Once a taboo and hardly spoken about topic, these days typing anything ‘male’ and ‘spa’ related into your search engine and you’ll be flooded with reports on how male grooming is on an upward trajectory. Articles point to men being more progressive about the way they look and how they groom. Terms like ‘man-scaping’, ‘man-kini’ and ‘Bro-tox’ now exist as an attempt to further entice men into an arena traditionally dominated by women. In fact, there are now men only spas with barbers, skin therapists and some even tattoo artists, all dedicated to looking after top to toe male grooming.

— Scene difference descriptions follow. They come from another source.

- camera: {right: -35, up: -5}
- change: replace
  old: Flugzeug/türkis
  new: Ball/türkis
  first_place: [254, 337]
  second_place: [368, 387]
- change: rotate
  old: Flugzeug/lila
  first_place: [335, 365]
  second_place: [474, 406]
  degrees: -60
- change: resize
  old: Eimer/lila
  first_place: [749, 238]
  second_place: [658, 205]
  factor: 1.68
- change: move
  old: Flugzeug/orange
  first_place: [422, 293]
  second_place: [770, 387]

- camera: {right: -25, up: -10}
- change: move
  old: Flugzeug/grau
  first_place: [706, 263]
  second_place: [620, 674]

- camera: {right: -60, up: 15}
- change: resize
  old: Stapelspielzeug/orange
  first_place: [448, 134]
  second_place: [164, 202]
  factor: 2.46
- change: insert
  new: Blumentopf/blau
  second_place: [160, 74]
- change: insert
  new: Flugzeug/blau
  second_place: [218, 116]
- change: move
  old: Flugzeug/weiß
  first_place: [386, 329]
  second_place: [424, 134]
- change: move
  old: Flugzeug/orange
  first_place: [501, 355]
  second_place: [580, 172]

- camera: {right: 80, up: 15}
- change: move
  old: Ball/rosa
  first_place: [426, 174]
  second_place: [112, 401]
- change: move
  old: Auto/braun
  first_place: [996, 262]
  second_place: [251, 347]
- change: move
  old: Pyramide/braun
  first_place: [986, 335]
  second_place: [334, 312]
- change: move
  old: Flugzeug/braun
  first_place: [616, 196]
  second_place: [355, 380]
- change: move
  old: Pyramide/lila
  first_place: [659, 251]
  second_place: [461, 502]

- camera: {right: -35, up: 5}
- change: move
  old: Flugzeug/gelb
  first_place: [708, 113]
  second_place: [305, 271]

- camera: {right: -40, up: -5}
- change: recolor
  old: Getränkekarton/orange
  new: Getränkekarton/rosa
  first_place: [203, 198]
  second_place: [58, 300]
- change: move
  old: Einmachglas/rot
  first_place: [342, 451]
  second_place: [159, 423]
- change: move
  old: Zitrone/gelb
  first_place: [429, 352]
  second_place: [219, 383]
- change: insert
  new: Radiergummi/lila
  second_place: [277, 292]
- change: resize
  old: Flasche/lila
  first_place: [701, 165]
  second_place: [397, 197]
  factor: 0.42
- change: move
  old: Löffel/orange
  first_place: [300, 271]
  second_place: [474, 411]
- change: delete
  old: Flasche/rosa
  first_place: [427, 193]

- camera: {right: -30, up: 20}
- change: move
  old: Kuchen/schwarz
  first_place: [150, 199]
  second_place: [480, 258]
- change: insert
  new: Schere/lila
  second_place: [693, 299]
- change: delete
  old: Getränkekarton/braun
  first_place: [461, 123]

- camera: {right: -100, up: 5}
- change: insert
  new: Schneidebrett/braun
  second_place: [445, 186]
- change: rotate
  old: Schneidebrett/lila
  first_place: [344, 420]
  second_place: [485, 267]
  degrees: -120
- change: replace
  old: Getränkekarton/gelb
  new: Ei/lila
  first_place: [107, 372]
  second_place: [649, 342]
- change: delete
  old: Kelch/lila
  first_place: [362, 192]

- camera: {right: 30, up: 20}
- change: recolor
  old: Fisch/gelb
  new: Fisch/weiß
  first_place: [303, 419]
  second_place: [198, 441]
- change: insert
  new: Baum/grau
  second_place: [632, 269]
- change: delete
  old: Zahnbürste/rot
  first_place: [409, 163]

In South Africa, where men are sent solo up mountains to find their manhood, rated on their braai-ing prowess and judged on their knowledge of contact sport – is the idea of entering a spa acceptable?
Themba Ndlovu, Clere For Men brand manager says we still have a way to go in this country to convince men that spa-based grooming is an acceptable pastime. “South African men like to look, feel and smell good, but the idea of entering a spa, no matter how male focused it is, still doesn’t sit well with the average guy.”
Ndlovu looks at the latest in male spa-based grooming trends:
- Bro-tox: Women have been indulging in these injections for years – and men are catching on. Most focused-on areas include the furrow between the eyebrows and lines on the forehead.
- Man-scaping or waxing: Shoulders, back, brow and bikini – internationally they’re having it all taken off.
- Facials: Most spas now offer male specific facials to combat in-grown hairs and other ailments specific to men’s faces.
- MANis and Pedis: Men are no longer able to get away with ungroomed hands and feet – the days of crusty heels and dark stained nails are over.
“As a brand, we support the trend for South African men to take part in more intense grooming experiences – it’s an international movement, and one I’m sure we’ll see more uptake of locally. It’s not just a youthful pastime either – men in their fifties are just as keen to keep their appearance in tip-top shape as men in their twenties are,” says Ndlovu.